Little jokes, character interactions, and set designs made me think more of previous Netflix products than Burton's artwork. The setting and structure are more reminiscent of style and character choices from Stranger Things, A Series of Unfortunate Events, and Umbrella Academy, two of which were pre-existing IPs. In both Wednesday and Umbrella Academy, the main character—lit from underneath and filmed at a low angle—plays a string instrument at night to soundtrack the scene.
Image courtesy of Alamy
Image courtesy of Netflix
Wednesday is just another addition to the dreaded “Netflix Lighting,” a term I use every time I see a Netflix show with that stock-standard aesthetic. Even Matilda the Musical (2022), a film I personally adored, also suffered from this boring and dull colour scheme. But it is wrong to say I’m the only person who has noticed it. Vice refers to it as the “Netflix Look”: dark imagery and saturated colours, but with the most conventional shooting styles—so conventional they will repeat it in almost every show you see. J. D. Conner, associate professor of Cinema and Media Studies at USC, told Vice that Netflix requests some basic technical specifications from all its productions. Looking at the lack of creativity on Wednesday’s supposedly “climatic” scenes, Netflix’s specifications explain a lot.

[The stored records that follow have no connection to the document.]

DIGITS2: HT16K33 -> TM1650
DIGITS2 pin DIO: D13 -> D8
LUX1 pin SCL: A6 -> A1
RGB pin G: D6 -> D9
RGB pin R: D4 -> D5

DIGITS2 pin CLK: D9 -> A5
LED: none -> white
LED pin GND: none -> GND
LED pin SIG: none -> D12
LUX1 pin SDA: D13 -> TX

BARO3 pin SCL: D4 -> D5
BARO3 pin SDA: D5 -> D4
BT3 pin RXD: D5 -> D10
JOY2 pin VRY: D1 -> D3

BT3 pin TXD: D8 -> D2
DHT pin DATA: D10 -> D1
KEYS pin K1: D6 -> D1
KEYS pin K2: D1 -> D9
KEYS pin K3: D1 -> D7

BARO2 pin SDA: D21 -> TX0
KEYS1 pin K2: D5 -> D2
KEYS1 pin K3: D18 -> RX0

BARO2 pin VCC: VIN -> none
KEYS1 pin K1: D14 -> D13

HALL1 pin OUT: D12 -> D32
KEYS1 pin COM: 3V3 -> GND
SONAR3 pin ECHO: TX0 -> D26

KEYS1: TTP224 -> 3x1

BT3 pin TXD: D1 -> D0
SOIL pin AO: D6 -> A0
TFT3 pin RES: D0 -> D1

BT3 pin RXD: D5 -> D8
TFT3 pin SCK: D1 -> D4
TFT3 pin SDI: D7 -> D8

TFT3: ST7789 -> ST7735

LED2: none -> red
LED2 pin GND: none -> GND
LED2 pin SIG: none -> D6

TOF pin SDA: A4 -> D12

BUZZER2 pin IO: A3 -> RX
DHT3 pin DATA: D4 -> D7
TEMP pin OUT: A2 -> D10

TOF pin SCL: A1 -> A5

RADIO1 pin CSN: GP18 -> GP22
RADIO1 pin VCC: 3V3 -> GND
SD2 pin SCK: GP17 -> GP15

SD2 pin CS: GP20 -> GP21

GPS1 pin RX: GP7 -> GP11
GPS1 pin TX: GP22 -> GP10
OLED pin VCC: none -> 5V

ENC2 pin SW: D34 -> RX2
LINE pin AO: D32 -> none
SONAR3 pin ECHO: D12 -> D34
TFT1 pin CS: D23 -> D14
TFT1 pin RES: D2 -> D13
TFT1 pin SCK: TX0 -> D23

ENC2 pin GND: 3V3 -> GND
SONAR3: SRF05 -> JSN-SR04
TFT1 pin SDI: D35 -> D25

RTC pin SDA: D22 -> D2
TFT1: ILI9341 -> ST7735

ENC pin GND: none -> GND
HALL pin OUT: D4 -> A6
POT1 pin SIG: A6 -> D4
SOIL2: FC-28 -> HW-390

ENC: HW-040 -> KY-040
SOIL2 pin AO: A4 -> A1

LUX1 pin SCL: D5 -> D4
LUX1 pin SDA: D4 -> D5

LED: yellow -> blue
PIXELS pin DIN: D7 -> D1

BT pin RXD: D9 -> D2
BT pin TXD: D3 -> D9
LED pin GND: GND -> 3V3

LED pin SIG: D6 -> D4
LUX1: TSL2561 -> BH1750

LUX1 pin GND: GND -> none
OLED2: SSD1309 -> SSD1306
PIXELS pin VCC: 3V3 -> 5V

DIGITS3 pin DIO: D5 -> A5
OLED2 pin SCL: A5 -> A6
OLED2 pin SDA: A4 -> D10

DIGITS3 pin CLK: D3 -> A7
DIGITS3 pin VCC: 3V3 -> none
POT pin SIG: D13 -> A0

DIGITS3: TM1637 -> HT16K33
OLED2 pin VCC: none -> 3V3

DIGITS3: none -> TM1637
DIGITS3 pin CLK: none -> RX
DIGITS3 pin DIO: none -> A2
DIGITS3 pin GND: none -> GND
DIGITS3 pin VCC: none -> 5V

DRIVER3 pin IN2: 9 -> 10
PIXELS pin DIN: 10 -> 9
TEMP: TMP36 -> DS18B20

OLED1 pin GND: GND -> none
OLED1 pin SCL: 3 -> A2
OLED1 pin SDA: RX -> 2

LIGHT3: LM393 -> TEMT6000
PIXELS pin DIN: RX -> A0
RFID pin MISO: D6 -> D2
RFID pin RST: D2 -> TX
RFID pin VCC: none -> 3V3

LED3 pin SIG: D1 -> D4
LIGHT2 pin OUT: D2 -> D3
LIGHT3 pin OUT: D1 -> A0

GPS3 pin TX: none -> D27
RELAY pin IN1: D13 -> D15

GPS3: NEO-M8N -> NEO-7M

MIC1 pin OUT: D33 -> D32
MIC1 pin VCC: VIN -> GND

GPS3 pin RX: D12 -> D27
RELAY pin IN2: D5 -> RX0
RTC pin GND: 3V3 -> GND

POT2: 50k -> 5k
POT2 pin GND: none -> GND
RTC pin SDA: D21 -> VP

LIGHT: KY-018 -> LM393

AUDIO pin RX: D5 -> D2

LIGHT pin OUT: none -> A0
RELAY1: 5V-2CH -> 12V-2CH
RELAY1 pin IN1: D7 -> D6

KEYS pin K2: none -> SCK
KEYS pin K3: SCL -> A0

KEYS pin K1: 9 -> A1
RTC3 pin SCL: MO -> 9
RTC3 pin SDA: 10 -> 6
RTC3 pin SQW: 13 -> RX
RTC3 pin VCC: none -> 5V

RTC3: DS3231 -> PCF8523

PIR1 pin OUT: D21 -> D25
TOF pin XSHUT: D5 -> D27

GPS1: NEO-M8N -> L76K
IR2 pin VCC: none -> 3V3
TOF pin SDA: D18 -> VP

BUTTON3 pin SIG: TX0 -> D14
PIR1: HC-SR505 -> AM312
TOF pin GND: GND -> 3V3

It is unfair to say Wednesday has no Burton flair. There are probably two specific moments that felt connected to Burton’s style: the setting of Wednesday’s room and the monster. Known as The Hyde, the monster has the classic big eyes, light blue skin and crooked teeth that feel reminiscent of not necessarily Burton villains but Burton characters in general. The dorm room Wednesday shares with her friend Enid draws heavily from the German expressionist architecture by which Burton has long been inspired. But these two elements still lack the playful tactility that Burton’s films have long had; instead, they have the seamless cleanliness that Netflix productions have perfected, much to the detriment of viewers who like to have fun. The show doesn’t watch like a Burton product so much as a rushed, corporate attempt to mimic his style and generate more viral content.
Image courtesy of Netflix
Image courtesy of Vlad Cioplea/Netflix
The auteur is a concept rooted in the patriarchal and capitalist obsession with the genius individual. It is a concept that glorifies the lone, usually male, artist, who created this aesthetic and film from thin air, ignoring the influence of the editor, the screenwriter, the cinematographer and the set designer—but the auteur is human. Netflix and Disney are conglomerates, corporate entities that have found ways to produce our most accessible art forms in a production line. In taking away the messy humanity of it all, they’ve created something so incredibly dull.
I wanted the auteur to die long ago, but I didn’t want Netflix to be the one to kill it. I fear Wednesday has taken an axe and messily hacked away at it.